Responding to a Freedom of Information request last week, the DWP claimed it removed the reviews – at least 49 of which existed – due to data protection policies.
But Linda told BBC Radio 4's Today programme: "What happened about freedom of information? We should be allowed to find out what's happened.
"Why would they want to destroy them? What are they hiding?"
Linda said she wanted to see the review because "we just want to know why and how they could let it happen." She added: "It was a bit of a shock but it doesn't surprise me at all. They're trying to cover up all the other peer reviews as well at the same time."
The DWP destroyed the reviews despite the fact they were at the heart of a two-year freedom of information battle – and were reportedly withheld from two independent probes into fit-for-work tests.
Officials finally released heavily redacted versions of 49 peer reviews, carried out up to 2014, to the Disability News Service after a tribunal forced them to – but families said there were still unanswered questions.
Labour MP Stephen Timms, chair of the Commons Work and Pensions Committee, condemned the blackout.
He said data protection law does not order the DWP to delete peer reviews when they are five years old. He told the Mirror: "It looks as though they're just throwing the whole thing out and forgetting about it.
"They're not taking it seriously and they need to be taking it seriously."
The DWP's admission came last week in a response to a Freedom of Information request by Lee Jefferson.
He asked for the titles and dates of all peer reviews – now called Internal Process Reviews – since 2010.
But the DWP replied: "Records prior to 2015-16 have been destroyed or are incomplete in line with GDPR/data retention policies. The retention of customer documentation is directed by the Information Management Policy, which specifies guidance for the retention of customer claims.
"The Data Protection Act 2018 dictates that 'personal data kept for any purpose should not be kept for longer than necessary'.
Mr Timms told the BBC: "I think families should be entitled to see these reports. The law does not specify five years or six years, and I think this kind of information should be held for longer."
He added: "I think all of this raises very troubling questions for the department.
"For a long time they refused to address them at all. Now they're starting to address them but in a very secretive and unsatisfactory way.
"I think for a long time they were very reluctant to accept that what they were doing had contributed to these deaths at all. I think they are now being forced to own up to the fact that is happening, but they're doing it very reluctantly and very slowly and trying to keep the thing as hush-hush as possible.
"It's not good enough."
It comes as the DWP continues to face questions even now over how it investigates benefit claimants' deaths.
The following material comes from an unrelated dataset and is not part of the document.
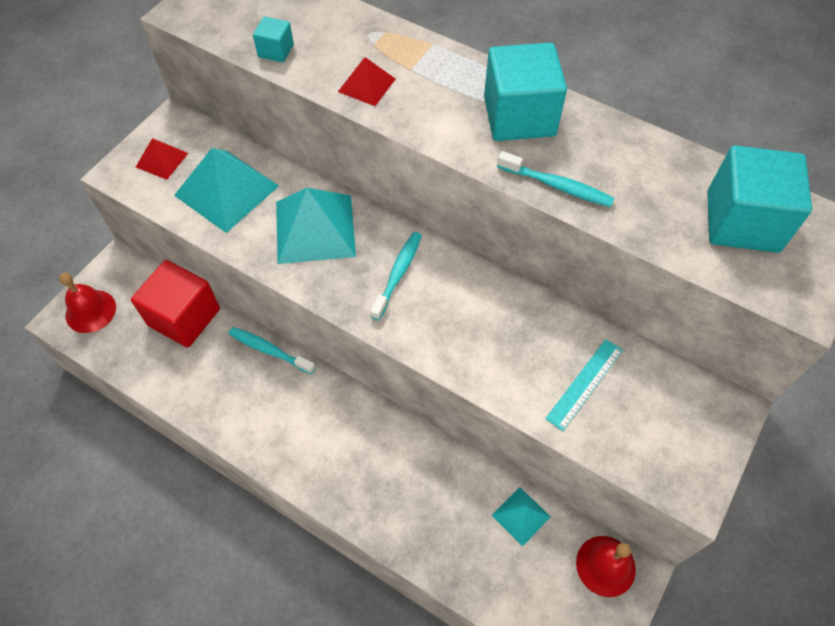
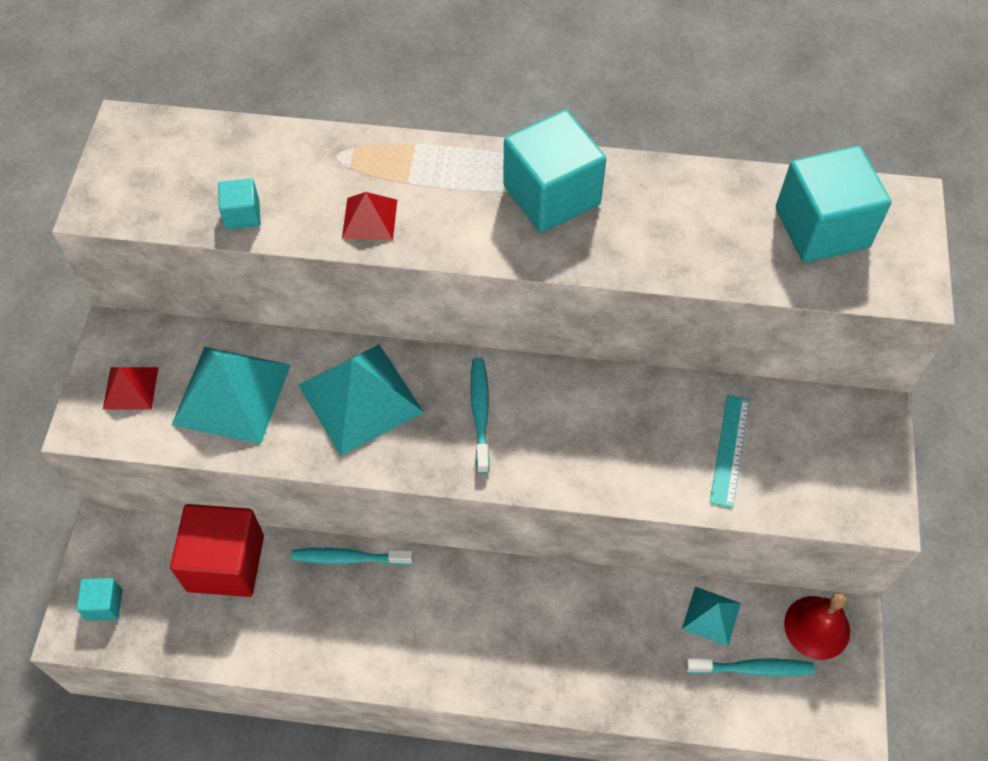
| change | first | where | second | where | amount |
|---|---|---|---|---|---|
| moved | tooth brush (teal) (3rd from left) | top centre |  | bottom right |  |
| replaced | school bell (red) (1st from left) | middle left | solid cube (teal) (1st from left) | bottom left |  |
It has refused to provide key details of a new 'Serious Case Panel' that will look into key cases – including Errol Graham, who starved to death weighing five stone after his benefits were stopped.
Last month the DWP conceded the Panel would include some members who were not DWP staff, after initially suggesting it would only be civil servants inside the department.
This week, however, a minister revealed the panel will only meet once every three months – and appeared to suggest it may not investigate individual cases.
Instead he said the panel "will consider the most serious systematic issues that have been identified".
This year the National Audit Office revealed the Tory government has probed 69 benefit claimants' suicides since 2014. The NAO warned the true figure was probably higher because of a failure to keep "robust records" inside the DWP.
Asked to respond to the "cover-up" row, a DWP spokesman said only: “We take these reviews extremely seriously and ensure cases are investigated, concluded and any lessons learned.”